M. Grubel: Les avantages pour la société viennent donc de la diversification du risque politique dans ces pays.
M. Lindbaek: Nous essayons toujours de monter des entreprises et des projets viables dans les pays en développement, des compagnies qui peuvent résister à l'épreuve du temps et soutenir une concurrence internationale féroce. Les 169 pays souscripteurs nous ont confié un mandat international, qui est de canaliser des fonds en direction de projets du secteur privé dans les pays en développement, dont un grand nombre ne verraient jamais le jour sans notre aide.
Le coprésident suppléant (M. St.
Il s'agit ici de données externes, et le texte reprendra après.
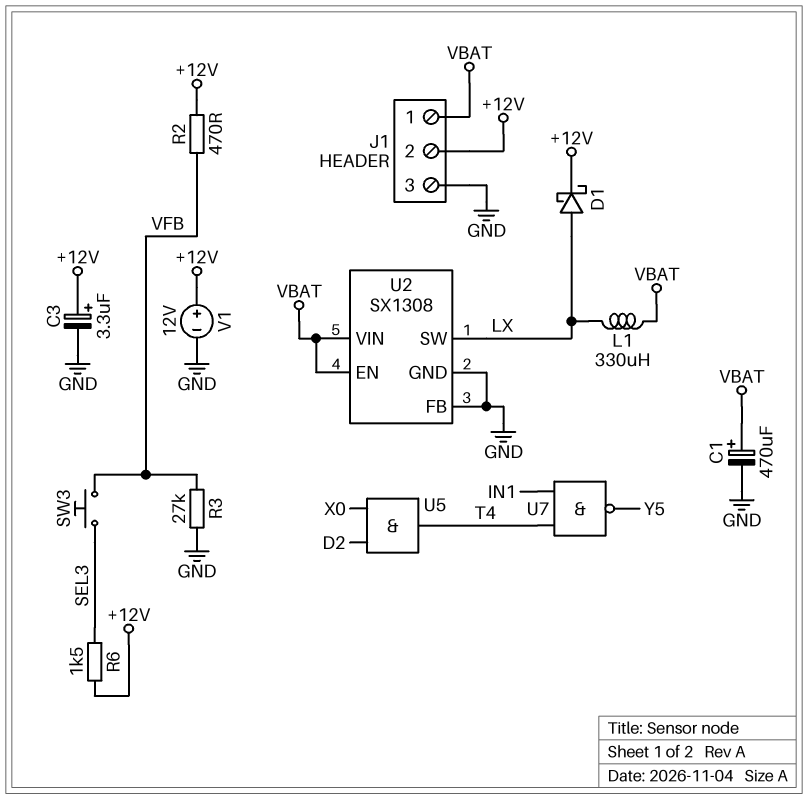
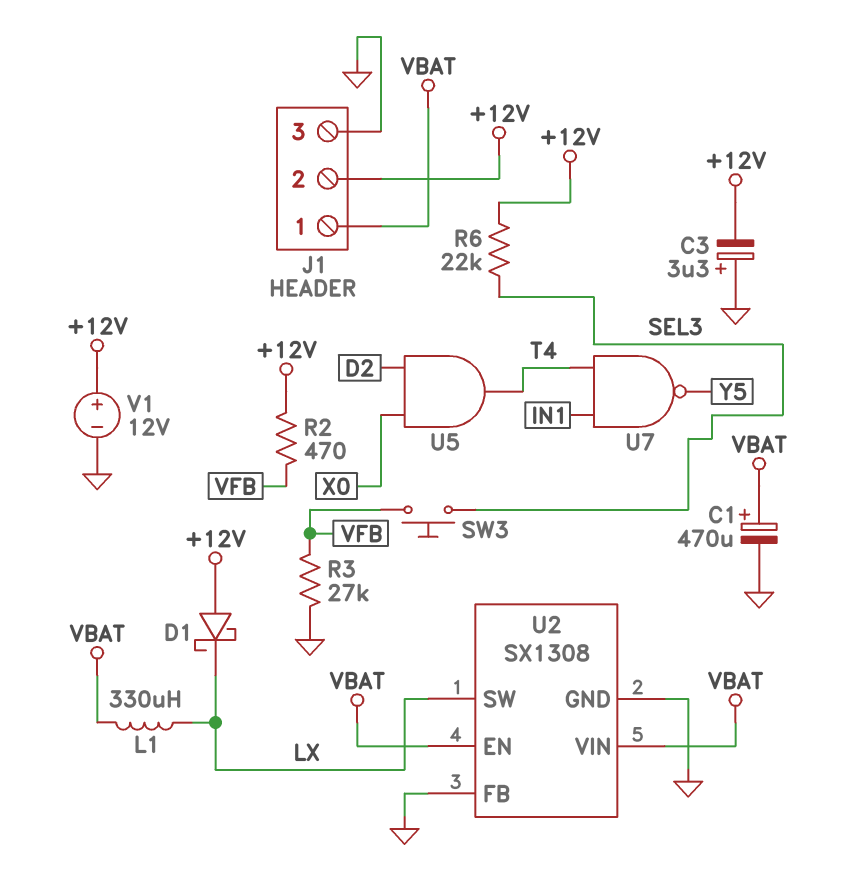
C3: 3.3uF (plus +12V, minus GND) -> 3.3uF (plus GND, minus +12V)
D1: schottky (A LX, K +12V) -> schottky (A +12V, K LX)
R6: 1.5k (+12V, SEL3) -> 22k (+12V, SEL3)

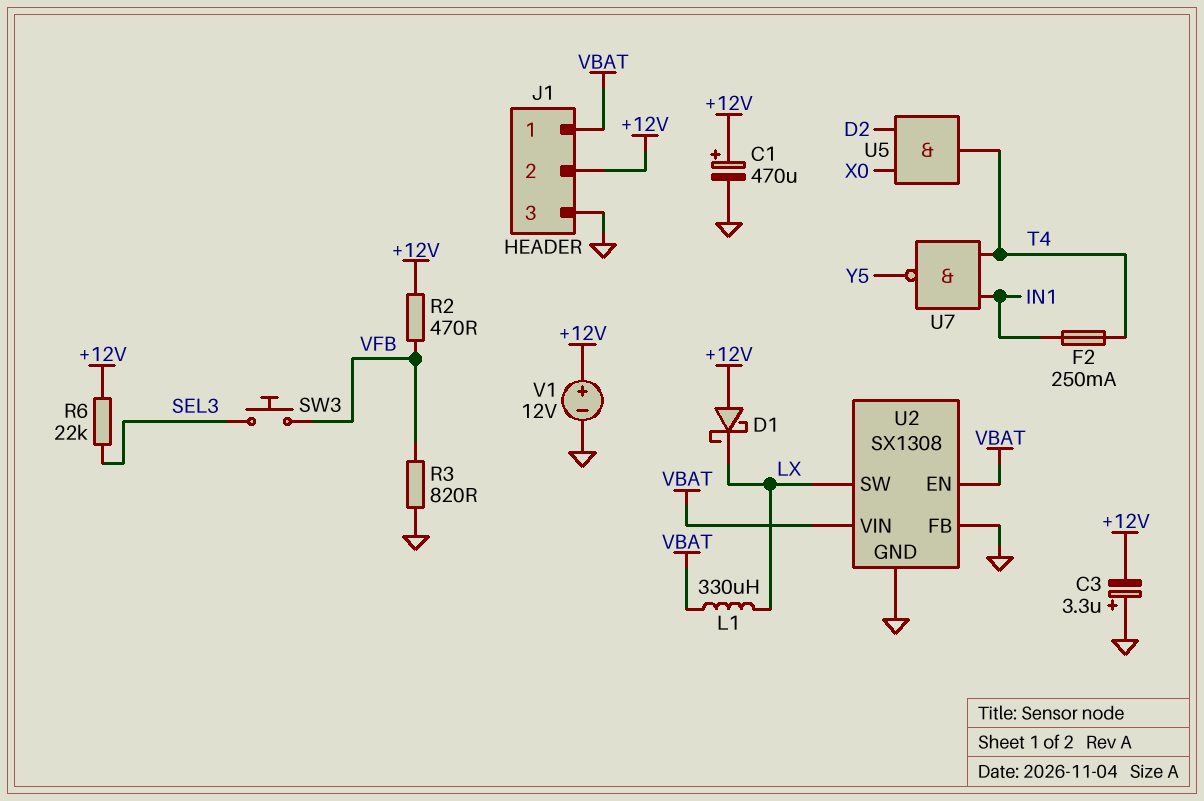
C1: 470uF (plus VBAT, minus GND) -> 470uF (plus +12V, minus GND)
F2: none -> 250mA (IN1, T4)
R3: 27k (GND, VFB) -> 820 (GND, VFB)

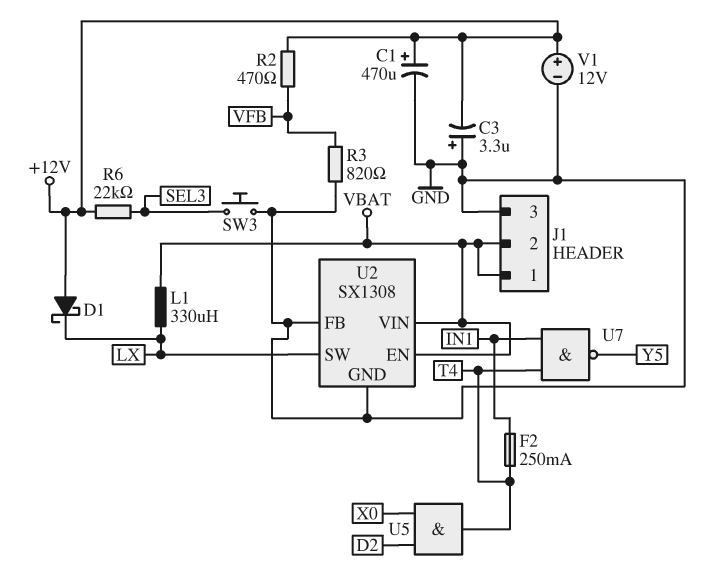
J1 pin 2: +12V -> VBAT
SW3: button (SEL3, VFB) -> button (GND, SEL3)

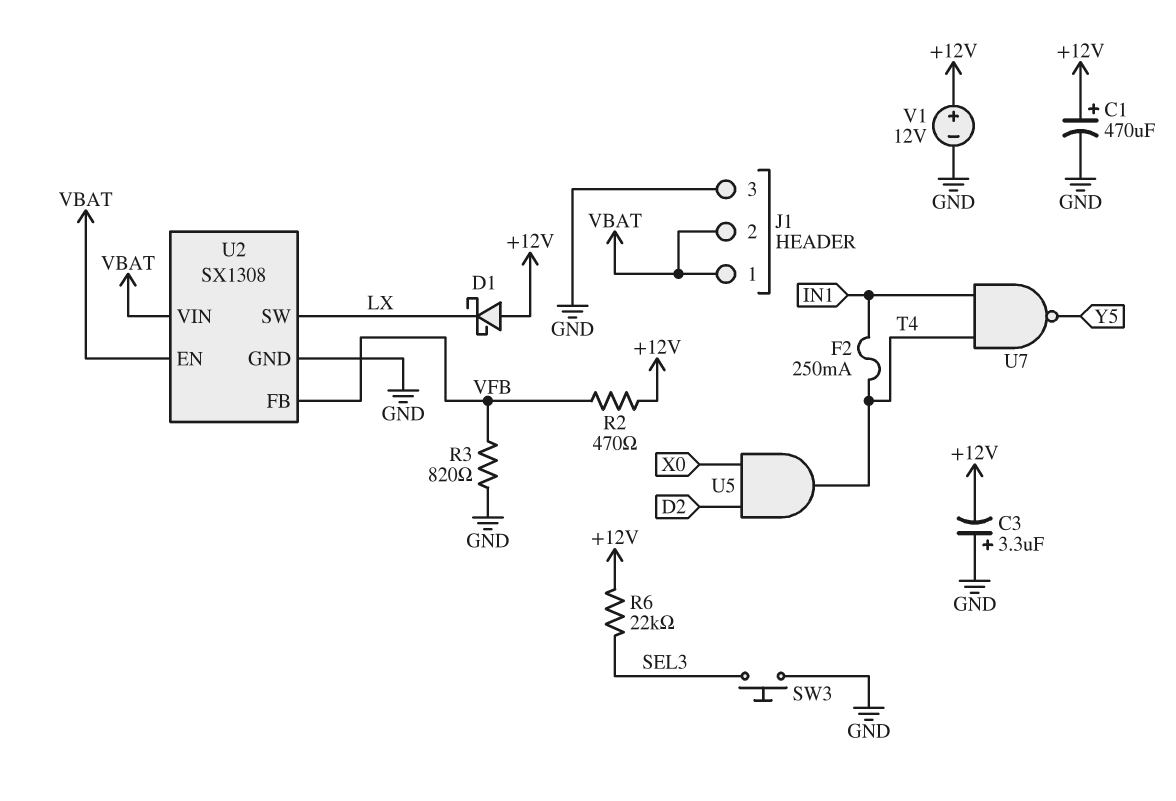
L1: 330uH (LX, VBAT) -> none
U2 pin FB: GND -> VFB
Denis): Merci beaucoup, monsieur Grubel et monsieur Lindbaek.
La première question des banquettes ministérielles viendra de M. Duhamel.
M. Duhamel: Monsieur Lindbaek, je vous remercie de votre exposé.
J'aimerais vous poser deux brèves questions. Pour le profane, le marché semble compter un très grand nombre d'intervenants. Il semble y avoir chevauchement des mandats, chevauchement des services sur le plan géographique et aussi certaines lacunes, puisque certains besoins ne sont pas comblés. Ma description est peut-être imparfaite, et j'aimerais entendre votre réaction.
Deuxièmement, quel résultat souhaitez-vous obtenir de la rencontre d'aujourd'hui?
M. Lindbaek: L'appui sans faille du Canada pour les activités de la Société financière internationale et de l'ensemble du Groupe de la Banque mondiale.
La SFI est une institution unique en son genre, la seule source de capitaux pour le financement à long terme et le financement par actions dans un grand nombre de pays en développement. Par contre, nous sommes à la limite de nos capacités. Près de 100 pays sont représentés dans notre portefeuille. Nous avons réalisé des projets dans 65 pays l'année dernière et, grâce à notre budget relativement peu important et à notre effectif d'environ 1200 employés à travers le monde, nous essayons de répondre aux besoins d'une multitude de pays ainsi qu'aux souhaits d'une très vaste clientèle. Ce n'est pas une mince tâche, mais la SFI prend rapidement de l'expansion, et nous espérons nous en acquitter de la meilleure façon qui soit.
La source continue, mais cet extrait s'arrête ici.